“Una Mujer Fantastica” (“A Fantastic Woman”) by Chilean director Sebastian Lelio, whose “Gloria” wowed the Berlinale four years ago, looks likely to be one of the most accessible titles playing in the film fest’s competition this year.
Variety has accessed in exclusivity “A Fantastic Woman’s” first poster and international sales trailer – the first trailer of any kind – which will be screened to buyers at the European Film Market by Peter Danner’s Funny Balloons, the Berlin Golden Bear contender’s international sales agent. Participant Media is selling U.S. rights.
The story of a woman’s struggle for the right to be herself, “A Fantastic Woman” is Lelio’s fifth feature and his follow-up to “Gloria,” with which he made a move towards the mainstream. Among those taking producer credits are “Jackie” director Pablo Larrain at Chile’s Fabula, run with producer brother Juan de Dios Larrain, Jeff Skoll’s Participant Media and “Toni Erdmann” director Maren Ade, at Germany’s Komplizen.
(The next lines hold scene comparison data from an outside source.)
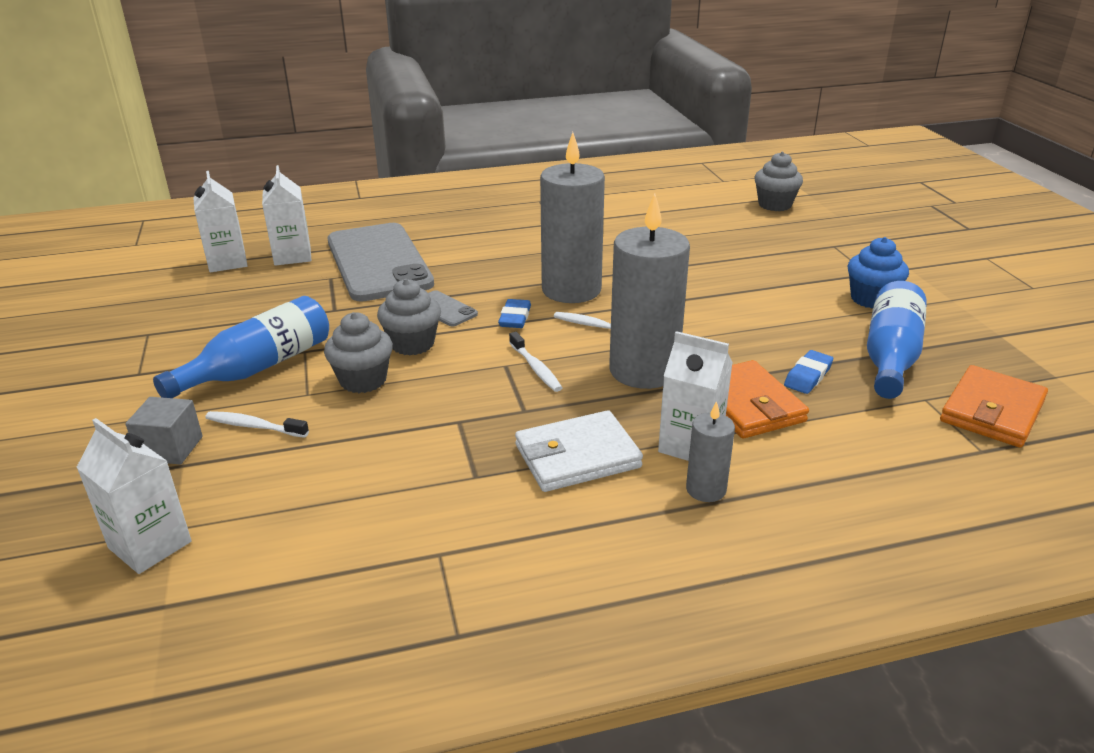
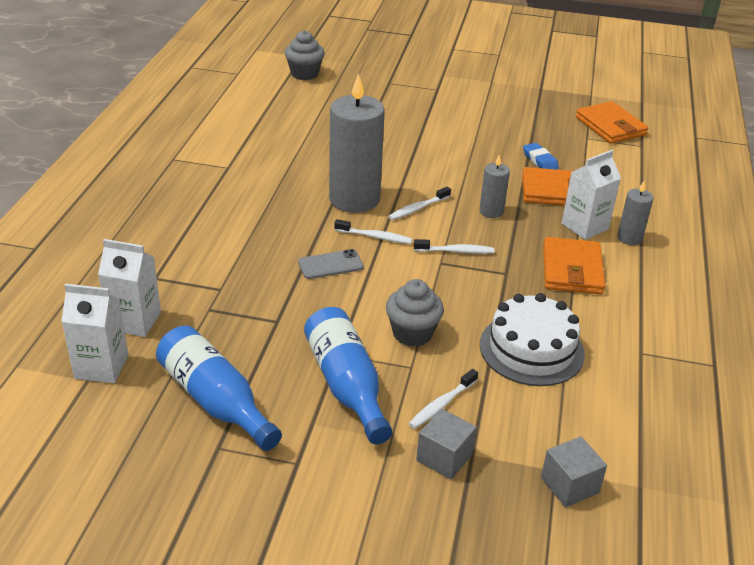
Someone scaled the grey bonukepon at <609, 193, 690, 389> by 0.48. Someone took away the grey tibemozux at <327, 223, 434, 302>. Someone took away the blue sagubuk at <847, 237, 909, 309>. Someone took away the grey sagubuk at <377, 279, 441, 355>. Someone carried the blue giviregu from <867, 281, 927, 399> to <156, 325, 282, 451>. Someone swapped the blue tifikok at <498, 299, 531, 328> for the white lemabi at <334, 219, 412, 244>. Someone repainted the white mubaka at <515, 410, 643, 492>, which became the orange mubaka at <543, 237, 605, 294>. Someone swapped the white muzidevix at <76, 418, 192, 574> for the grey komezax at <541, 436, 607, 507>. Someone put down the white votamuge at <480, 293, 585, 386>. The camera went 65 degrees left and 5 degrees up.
The film is co-written by Gonzalo Maza, Lelio’s co-scribe on his last three films. Chilean newcomer Daniela Vega, in her first starring role, plays a waitress, Marina, who moonlights as an aspiring nightclub singer. Marina and her partner Oscar (Francisco Reyes), 20 years older and a printing company owner, are in love and plan a future together. After an evening celebrating Marina’s birthday, Oscar falls seriously ill; Marina rushes him to the hospital. But he dies just after arrival.
Suddenly, Marina falls under suspicion. Doctors and Orlando’s family don’t trust her. His ex-wife bars her from the funeral; his son wants her thrown out of the flat she shared with Orlando.
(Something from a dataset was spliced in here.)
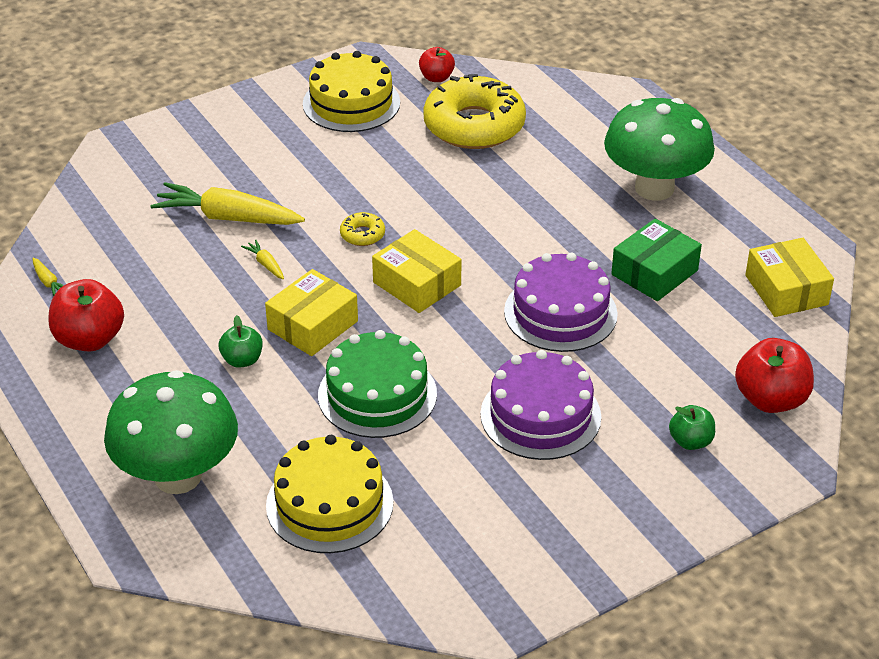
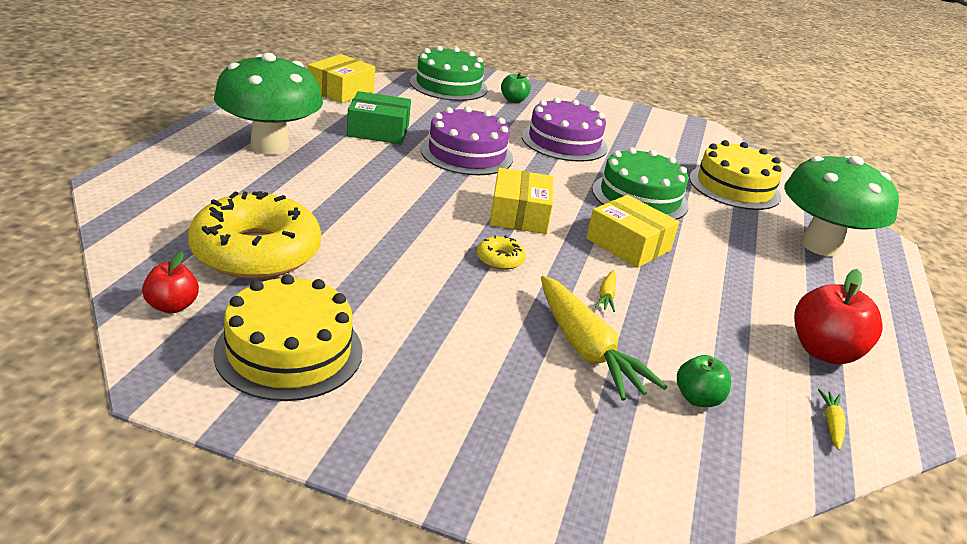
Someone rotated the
Marina is a trans woman and for most of Orlando’s family, her sexual identity is an aberration, and the only way they think of Marina.
“She will go through a battle against the very same forces that she has spent a lifetime fighting just to become the woman she is now – a complex, strong, forthright and fantastic woman,” the synopsis runs.
The trailer shows off vibrant tones which pop out from the screen, and elegant compositions, often from Marina’s POV.
“I would like the viewer to end up intimately tied to Marina,” Lelio has said, calling “A Fantastic Woman” a film of “aesthetic splendor, narrative vigor, tension and emotion, both a celebration and examination of its main character: Marina Vidal.”
“What will the viewers see when they see Marina? A woman, a man, or the sum of both?” Lelio asks in a director’s statement.
His answer: “They will see a human being, a vortex that attracts the viewer’s fantasy and desire, inviting them to explore the limits of their own empathy.”
Juan de Dios and Pablo Larrain produce with Lelio and Maza. Komplizen’s Janine Jackowski, Jonas Dornbach and Ade co-produce, along with Fernanda del Nido at Spain’s Setembro Cine. Executive producers are Jeff Skoll, Jonathan King, Rocio Jadue Z, Mariane Hartard and Ben von Dobeneck.
“’A Fantastic Woman’ and ‘Gloria’ both show women facing and overcoming adversity, which makes you proud of them, as you see in them yourself, your mother or a friend,” said Juan de Dios Larrain.
“A Fantastic Woman” marks Participant Media’s third collaboration with Chilean powerhouse Fabula, in Participant’s most fertile Latin American relationship to date, after Gael Garcia Bernal-starrer “No,” an Academy Award nominee, and 2016 Cannes hit “Neruda,” both directed by Pablo Larrain.
“Gloria,” Lelio’s breakout, proved one of the biggest arthouse sales hits at 2013’s Berlin Film Festival, clinching best actress for Paulina Garcia.
One of the first figures in his new Latin American generation to cross over into English-language filmmaking – along with Larrain himself (“Jackie”), Brazil’s Jose Padilha (“RoboCop”) and Mexico’s Gerardo Naranjo (“Viena and the Fantomes”) – Lelio is currently in London shooting “Disobedience,” starring Rachel Weisz, Rachel McAdams and Alessandro Nivola.